The first thing I notice about Gnome is that the startup sound appears to have changed. The second thing I notice is that Gnome loads up A LOT faster than it used to. Finally, my problem with Compiz starting up every time I start Gome appears to be settled as well. One thing I never noticed before is that the default Font for Gnome is a lot larger than in Xfce. So here’s the Gnome desktop:
I’ve added a lot of launchers and extra things in the top panel. Overall Gnome 2.24 isn’t too different from the version used in Fedora 9, Gnome 2.22. Most Gnome programs have been refreshed, but other than a few cosmetic changes – most of the changes ocurred behind the scenes. Let’s move on to KDE.
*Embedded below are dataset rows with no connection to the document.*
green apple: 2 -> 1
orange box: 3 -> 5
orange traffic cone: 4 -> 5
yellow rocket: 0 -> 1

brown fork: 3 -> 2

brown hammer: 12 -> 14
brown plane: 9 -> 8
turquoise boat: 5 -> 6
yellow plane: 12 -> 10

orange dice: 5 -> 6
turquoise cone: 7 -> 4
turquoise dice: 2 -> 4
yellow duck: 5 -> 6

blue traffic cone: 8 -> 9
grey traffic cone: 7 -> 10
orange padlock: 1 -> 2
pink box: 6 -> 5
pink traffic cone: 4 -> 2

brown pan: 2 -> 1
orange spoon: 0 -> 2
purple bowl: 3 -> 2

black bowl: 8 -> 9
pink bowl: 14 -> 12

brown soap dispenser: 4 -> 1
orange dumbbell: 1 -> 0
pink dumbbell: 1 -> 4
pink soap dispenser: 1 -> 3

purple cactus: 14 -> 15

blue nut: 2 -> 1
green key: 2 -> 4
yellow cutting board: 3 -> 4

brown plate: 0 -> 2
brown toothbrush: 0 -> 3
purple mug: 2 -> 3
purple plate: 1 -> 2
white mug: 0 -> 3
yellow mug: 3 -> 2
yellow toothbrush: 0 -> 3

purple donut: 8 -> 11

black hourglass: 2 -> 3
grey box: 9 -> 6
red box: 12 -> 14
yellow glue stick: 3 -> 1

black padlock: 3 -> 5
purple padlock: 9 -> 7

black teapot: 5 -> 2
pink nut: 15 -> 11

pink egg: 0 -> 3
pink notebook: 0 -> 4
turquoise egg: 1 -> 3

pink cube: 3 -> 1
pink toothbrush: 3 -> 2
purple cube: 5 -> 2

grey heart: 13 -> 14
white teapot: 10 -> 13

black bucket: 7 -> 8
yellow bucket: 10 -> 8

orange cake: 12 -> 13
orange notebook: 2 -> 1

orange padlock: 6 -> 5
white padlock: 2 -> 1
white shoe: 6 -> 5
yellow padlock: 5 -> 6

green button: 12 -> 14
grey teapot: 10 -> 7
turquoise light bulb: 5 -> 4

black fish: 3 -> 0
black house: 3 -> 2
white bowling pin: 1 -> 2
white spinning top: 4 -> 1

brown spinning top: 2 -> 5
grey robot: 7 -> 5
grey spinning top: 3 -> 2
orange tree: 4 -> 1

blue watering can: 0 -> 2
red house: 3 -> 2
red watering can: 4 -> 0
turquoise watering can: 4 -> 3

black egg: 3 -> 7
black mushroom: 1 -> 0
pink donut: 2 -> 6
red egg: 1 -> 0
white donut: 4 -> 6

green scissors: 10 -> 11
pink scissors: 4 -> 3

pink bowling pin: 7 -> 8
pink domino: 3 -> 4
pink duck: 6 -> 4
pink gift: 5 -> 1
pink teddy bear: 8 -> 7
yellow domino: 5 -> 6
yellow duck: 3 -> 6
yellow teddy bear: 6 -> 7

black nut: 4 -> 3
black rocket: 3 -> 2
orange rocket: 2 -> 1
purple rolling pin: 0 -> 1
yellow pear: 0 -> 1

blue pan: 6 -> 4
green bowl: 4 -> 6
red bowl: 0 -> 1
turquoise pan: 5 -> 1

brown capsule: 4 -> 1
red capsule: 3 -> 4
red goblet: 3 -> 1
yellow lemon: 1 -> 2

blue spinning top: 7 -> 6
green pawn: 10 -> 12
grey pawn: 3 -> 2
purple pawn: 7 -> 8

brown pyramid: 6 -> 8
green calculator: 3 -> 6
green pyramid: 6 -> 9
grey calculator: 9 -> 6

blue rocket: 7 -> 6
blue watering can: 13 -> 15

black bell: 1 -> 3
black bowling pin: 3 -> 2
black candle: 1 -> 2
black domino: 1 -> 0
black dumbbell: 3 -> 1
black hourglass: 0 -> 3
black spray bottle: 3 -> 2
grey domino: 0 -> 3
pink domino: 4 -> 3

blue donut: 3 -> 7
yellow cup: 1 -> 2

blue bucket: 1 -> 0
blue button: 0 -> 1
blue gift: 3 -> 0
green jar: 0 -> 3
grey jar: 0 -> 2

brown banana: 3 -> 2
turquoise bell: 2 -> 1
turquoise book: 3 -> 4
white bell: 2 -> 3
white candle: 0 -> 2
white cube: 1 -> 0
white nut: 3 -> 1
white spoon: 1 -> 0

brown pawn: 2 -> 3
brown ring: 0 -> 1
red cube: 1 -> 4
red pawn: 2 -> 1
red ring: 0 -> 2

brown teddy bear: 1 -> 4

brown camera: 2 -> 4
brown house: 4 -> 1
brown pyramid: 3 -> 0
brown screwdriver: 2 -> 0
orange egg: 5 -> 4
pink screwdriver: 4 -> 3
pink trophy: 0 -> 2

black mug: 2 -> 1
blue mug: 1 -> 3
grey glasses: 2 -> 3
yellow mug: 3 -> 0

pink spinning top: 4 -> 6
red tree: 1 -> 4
Startup takes longer than either Gnome or Xfce. Frankly I’m not impressed. One of the things that drove me away from KDE back in the 3.5 series is that it was very unstable. The same thing happened in KDE 4.2 in Fedora 10. Kontact kept crashing every time I tried to do anything with email. Kwallet crashed, so I had to manually enter my passwords into Kopete. Here’s how I have my desktop set up:
Overall, KDE is unusable for me in this condition. But I thought I’d see if Amarok has been updated to version 2. It had indeed been updated to Amarok 2. So I wanted to see how much I would like it. It took a few minutes to scan my music collection. On the one hand, I think it looks a bit uglier than it used to. But on the other hand, I think it feels less cluttered.
At first I was left thinking – is this it? There used to be so much more information in Amarok 1.4! That’s the reason why I liked Amarok so much! Then I realized I had to load soem widgets. Here’s how it looked after the playlist was complete.
and here are the widgets when a song is playing:
Overall, Amarok 2 is good. It’s not quite as good as Amarok 1.4. There’s just a tiny bit of polish left. But it’s getting there. Now, one AWESOME thing they’ve added into Amarok is the Biased Playlist. You can do crazy things like tell it to fill a random playlist with songs that are Track 2 and then set the percentage of how strict it is. One interesting thing could be to set a certain song length and then give it an 80% bias.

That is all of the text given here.